Western Australian Government
In 1946, at the time of the strike, Western Australia had a Labor government under Premier Frank Wise.
The Liberal government which took office within the first year of the strike, with Ross McLarty as Premier, remained in power until February 1953. During the period of this government, policy in regard to Aboriginal people in the north shifted gradually away from a prioritisation of the labour needs of the pastoral industry towards policy focused on assimilation. For a time in the early 1950s, an amicable relationship was established between government and the Pilbara cooperative. Although this may have had as much to do with the economic success of the mining venture as with shifting government attitudes, Don McLeod often claimed that the movement received better treatment from Liberal governments than it did from Labor ones.

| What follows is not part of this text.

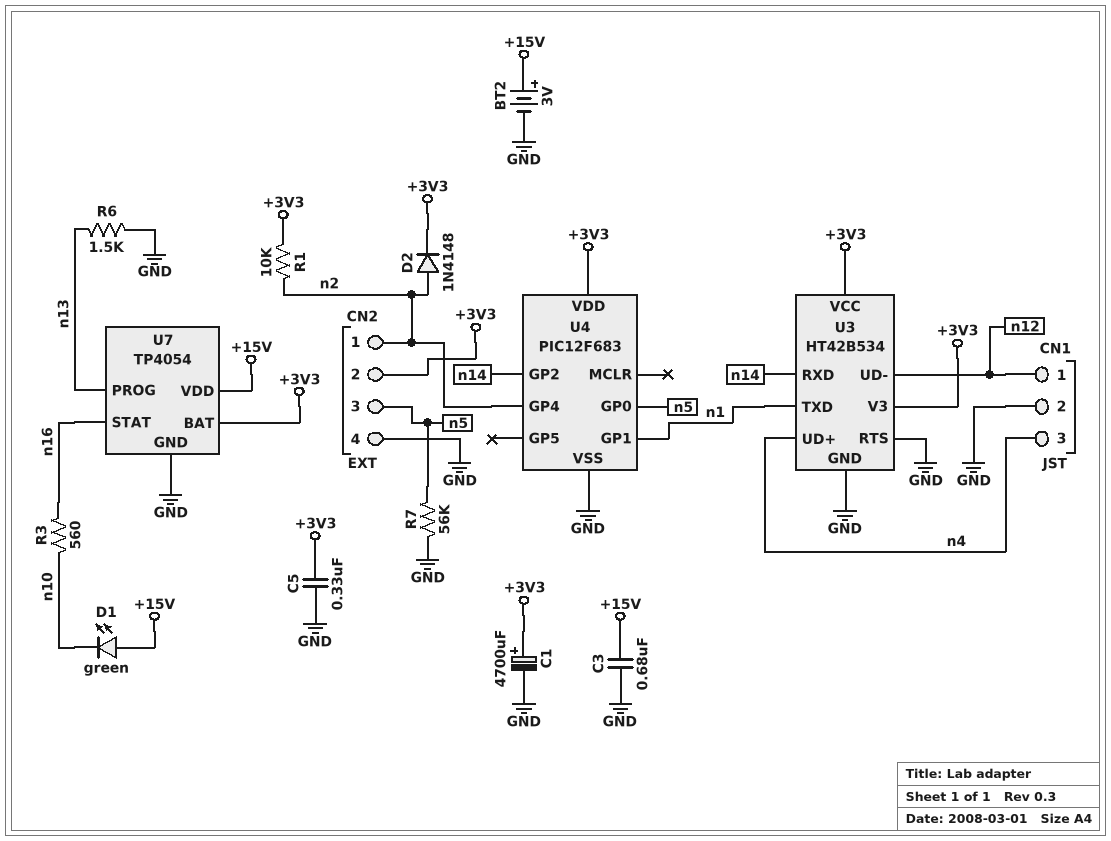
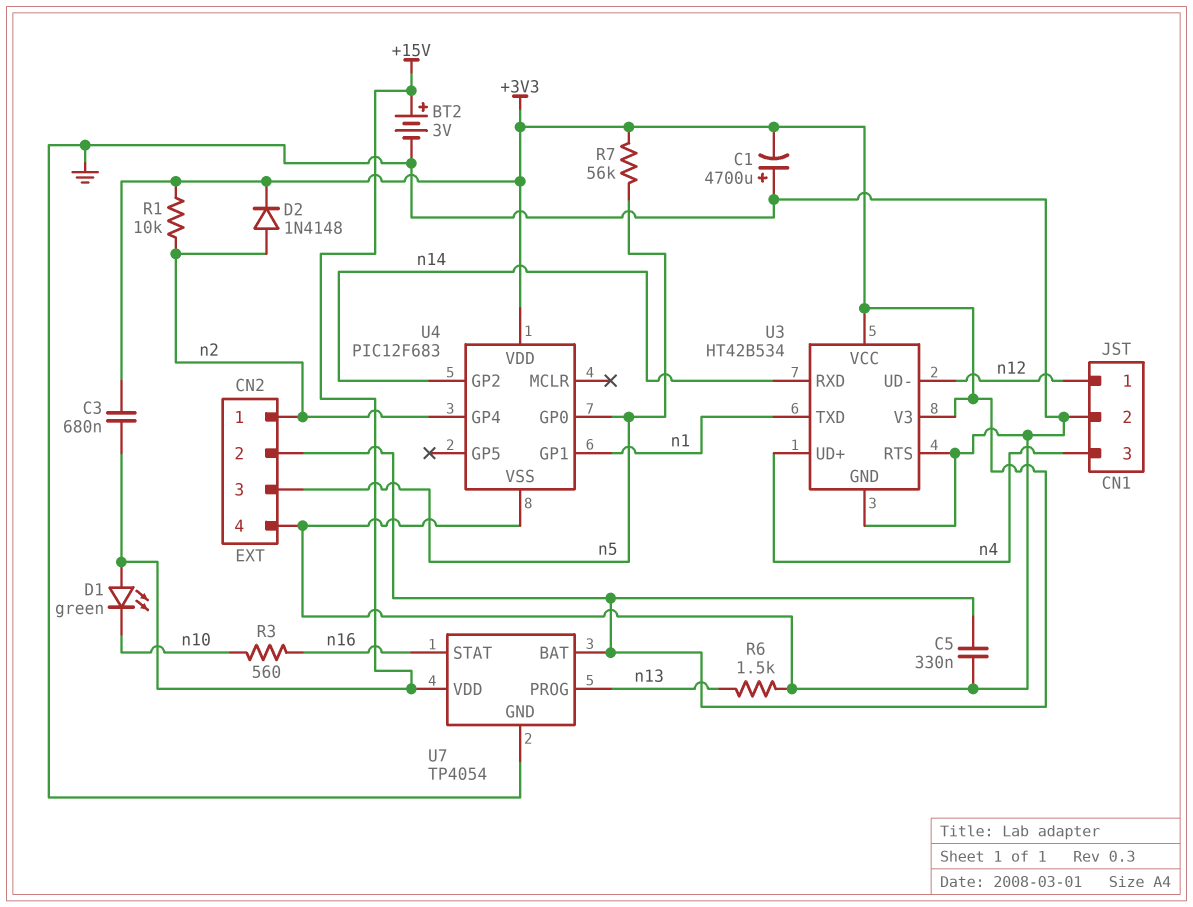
C1: 4700uF (plus +3V3, minus GND) -> 4700uF (plus GND, minus +3V3)
C3: 680nF (+15V, GND) -> 680nF (+3V3, +15V)
R7: 56k (GND, n5) -> 56k (+3V3, n5)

Labor again took office in February 1953 and remained in power under Premier Bert Hawke until 1959.
The Member for Pilbara in the state’s Legislative Assembly throughout the 1940s was Labor MLA William (Bill) Hegney, a member of the state executive of the Australian Workers’ Union (AWU). In line with the AWU’s anti-communist stance, Hegney opposed the strike, arguing thatMcLeod was exploiting Aboriginal people for his own political ends. In 1947, Hegney warned Aboriginal men employed on the Port Hedland wharf that they would lose their AWU membership if they engaged with McLeod in political activity in support of other Aboriginal workers. Although both were union men, enmity between McLeod and Hegney dated back to 1943, when McLeod stood against Hegney as an Independent Labor candidate for Pilbara in the state election. Hegney’s Catholicism and McLeod’s anti-Catholic sentiments were a further cause of enmity between the two men, McLeod describing Hegney as ‘a bigoted Catholic and frenzied anti-communist’ and ‘the Pope’s man’. In 1950 Hegney switched from Pilbara to the Perth seat of Mount Hawthorn, serving as Minister for Native Welfare from 1953 to 1956.
In the 1950s the Labor Member for Pilbara was Aloysius (Loy) Rodoreda (also called Rod). In 1951, Rodoreda visited cooperative camps and was impressed by the group’s achievements. He expressed his support for the movement, and remained supportive throughout the decade.